A présent, la sainteté du Chabbat étant un avant-goût de celle du monde à venir (Zohar I 1b, 48a), les anges ne s’opposèrent pas à ce que ce cadeau soit remis au peuple juif de sorte qu’il puisse lui aussi goûter à ce délice. En effet, le Chabbat étant le jour de repos du Créateur – comme il est dit : « Il se reposa le septième jour » (Beréchit 2:2) –, la Volonté divine est telle que toutes les créatures en jouissent.

Aussi, les anges ne s’opposèrent-ils qu’à la descente de la Torah dans ce monde-ci et à son don aux enfants d’Israël. Car, de leur point de vue, il était préférable que la Torah reste dans les sphères supérieures, et que ces derniers ne reçoivent que la mitsva du Chabbat ; de cette manière, lorsqu’ils la respecteraient, son observance leur serait considérée comme celle de l’ensemble de la Torah, et grâce à cette arme invincible, ils prendraient sans difficulté le dessus sur le mauvais penchant. Par contre, pensaient-ils, s’ils recevaient la Torah, ils risquaient de contrevenir à certaines de ses nombreuses autres mitsvot, voire à lui tourner totalement le dos, et sortiraient alors doublement perdants, dépossédés à la fois du Chabbat et de la Torah.

Moché répondit alors aux créatures célestes que, pour parvenir au respect du Chabbat conformément à ses lois, les enfants d’Israël avaient besoin de la Torah, à l’appui de laquelle ils pourraient combattre le mauvais penchant le reste de la semaine. En l’absence de Torah, ils ne seraient pas en mesure d’observer le Chabbat qui équivaut à toutes les autres mitsvot réunies. C’est pourquoi le Saint béni soit-Il parla du Chabbat comme un trésor précieux en soi, puisqu’il est bien plus qu’une seule partie de la Torah. C’est également pourquoi Il signifia à Moché de saisir Son trône céleste pour donner aux anges une réponse, techouva, à rapprocher du terme Chabbat, allusion au fait que c’est uniquement par le biais de la Torah que le peuple juif pourra en venir à l’observance du Chabbat et au repentir – autre sens de techouva.

Résumé

 •Le Créateur possédait deux trésors qu’Il garda longtemps à Ses côtés pour finalement les céder aux enfants d’Israël : la Torah et le Chabbat.
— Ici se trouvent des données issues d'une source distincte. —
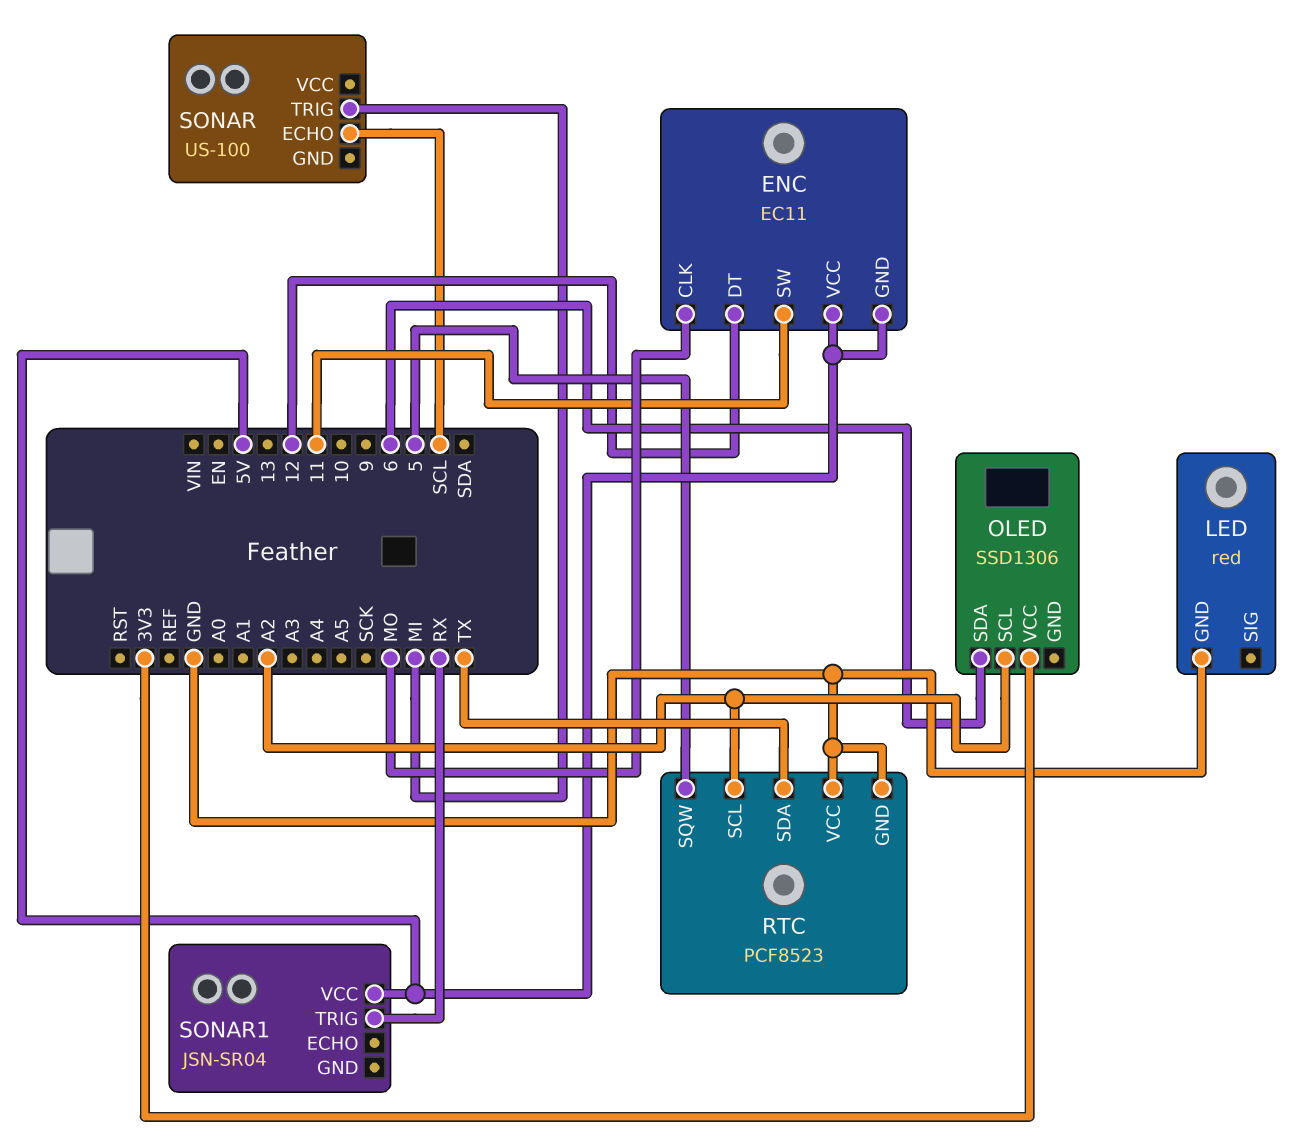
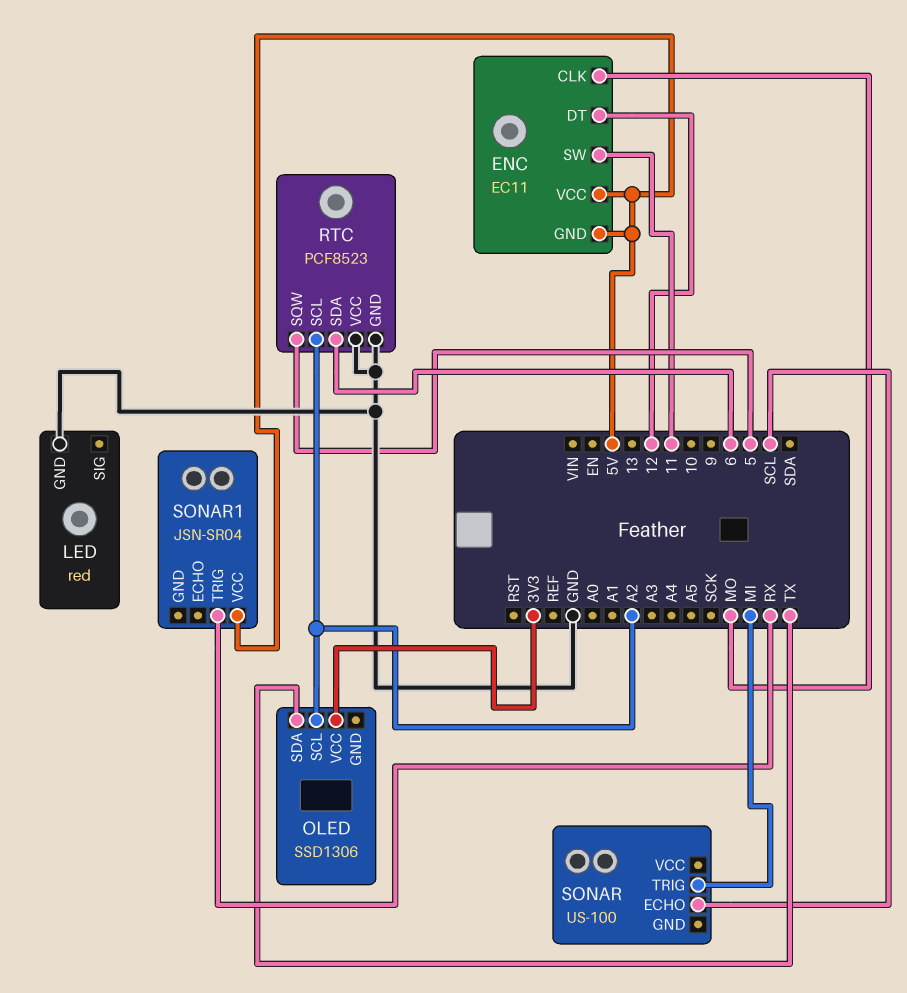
OLED pin SDA: 6 -> TX
RTC pin SDA: TX -> 6

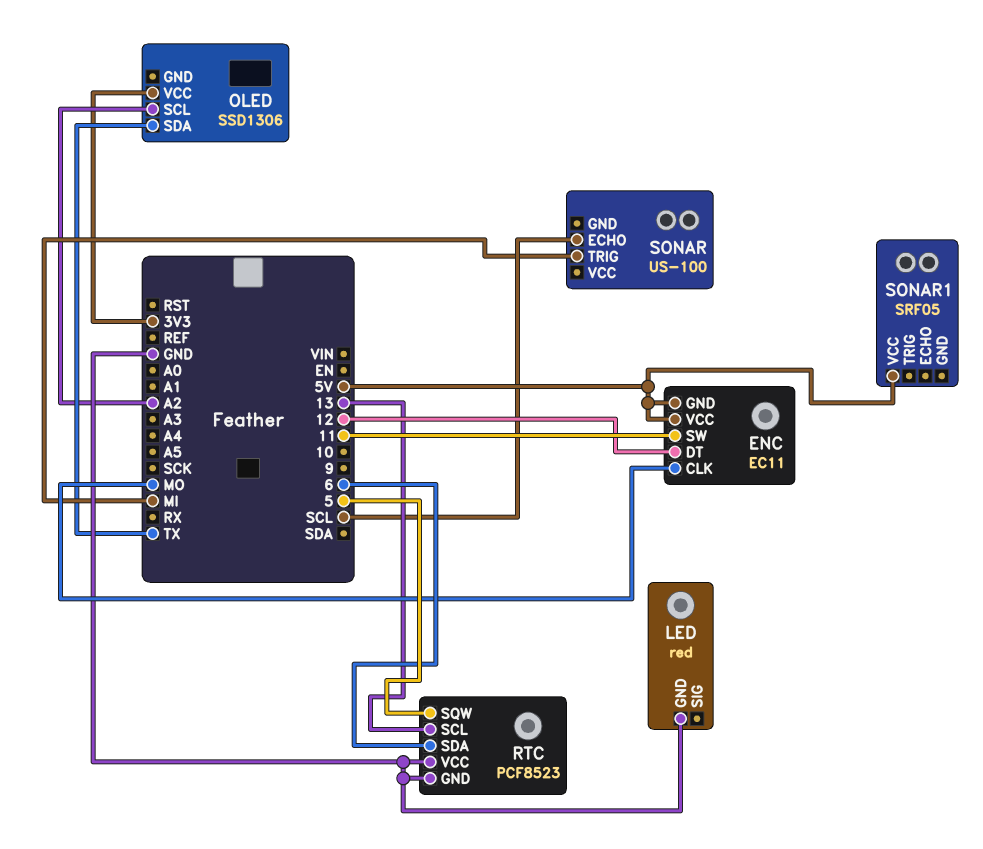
RTC pin SCL: A2 -> 13
SONAR1: JSN-SR04 -> SRF05
SONAR1 pin TRIG: RX -> none

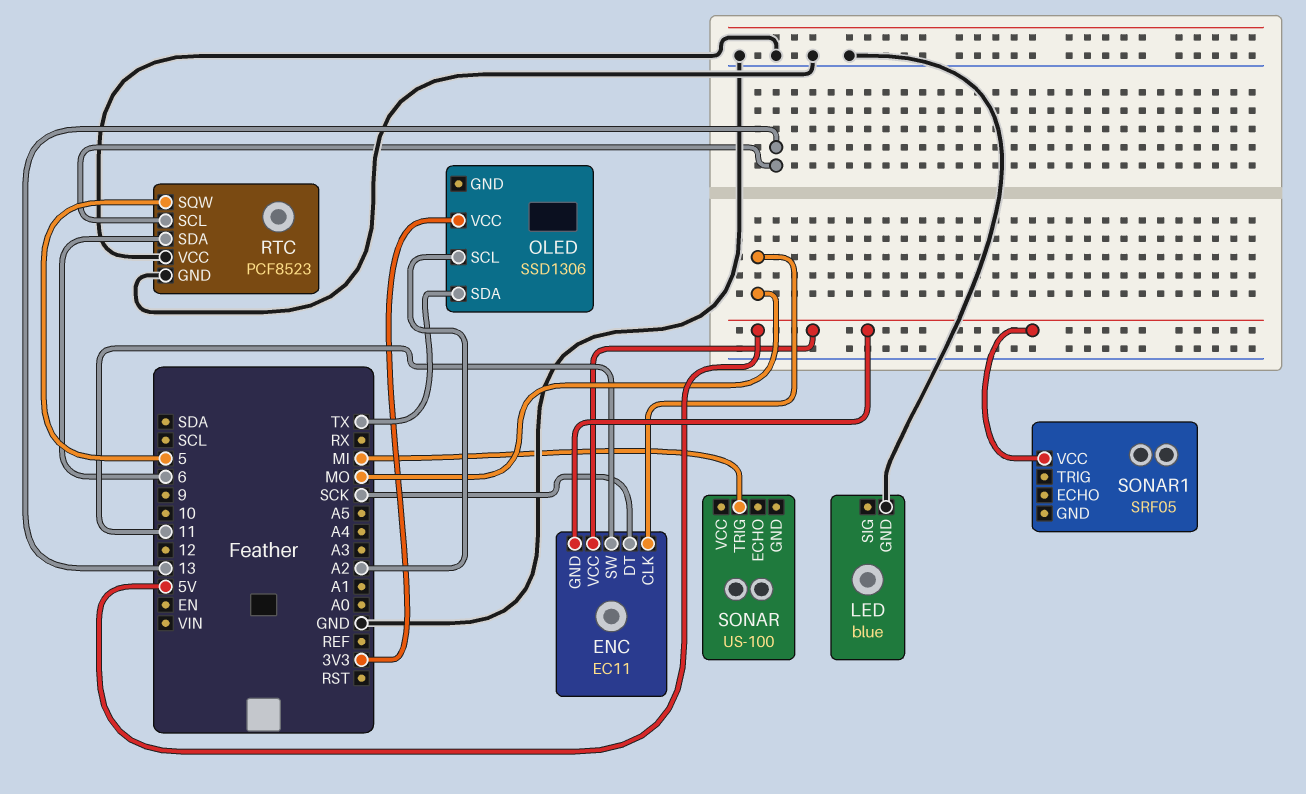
ENC pin DT: 12 -> SCK
LED: red -> blue
SONAR pin ECHO: SCL -> none

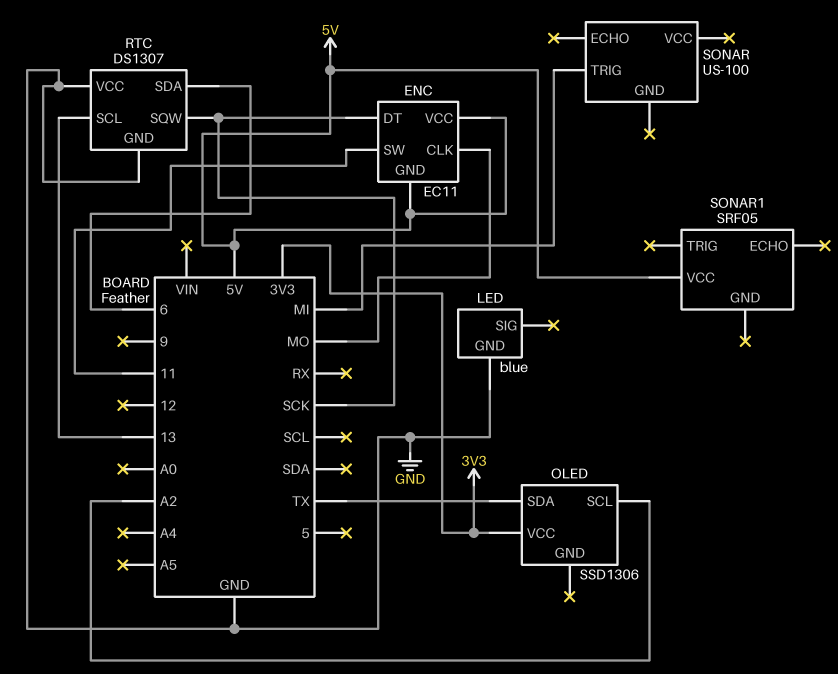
RTC: PCF8523 -> DS1307
RTC pin SQW: 5 -> SCK

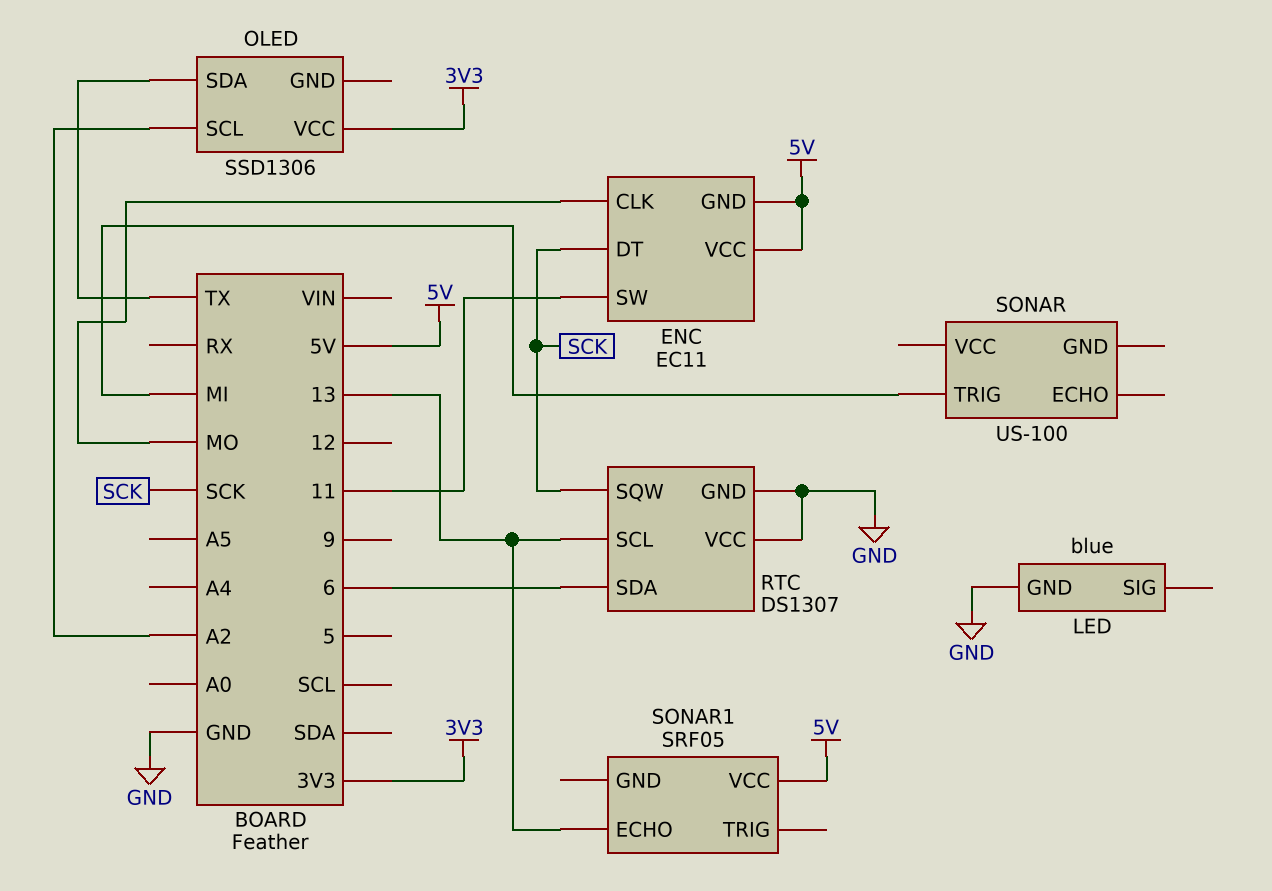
SONAR1 pin ECHO: none -> 13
Pourtant, le Chabbat n’est-il pas inclus dans la Torah ? En outre, pourquoi les anges ne se sont-ils opposés qu’au don de la Torah ?

 •En définissant le Chabbat comme un trésor en soi, l’Eternel désirait nous transmettre sa valeur prépondérante, qui est telle que son observance équivaut à celle de toutes les autres mitsvot réunies. Les anges estimèrent donc qu’il était préférable pour le peuple juif de ne recevoir que le Chabbat, condensé de toute la Torah, plutôt que le détail de celle-ci qu’ils risquaient de profaner ; la puissance du Chabbat les aiderait à combattre leur mauvais penchant. Moché leur répondit qu’ils avaient besoin de l’ensemble de la Torah pour vaincre cet ennemi le reste de la semaine et parvenir à respecter le Chabbat conformément à ses lois.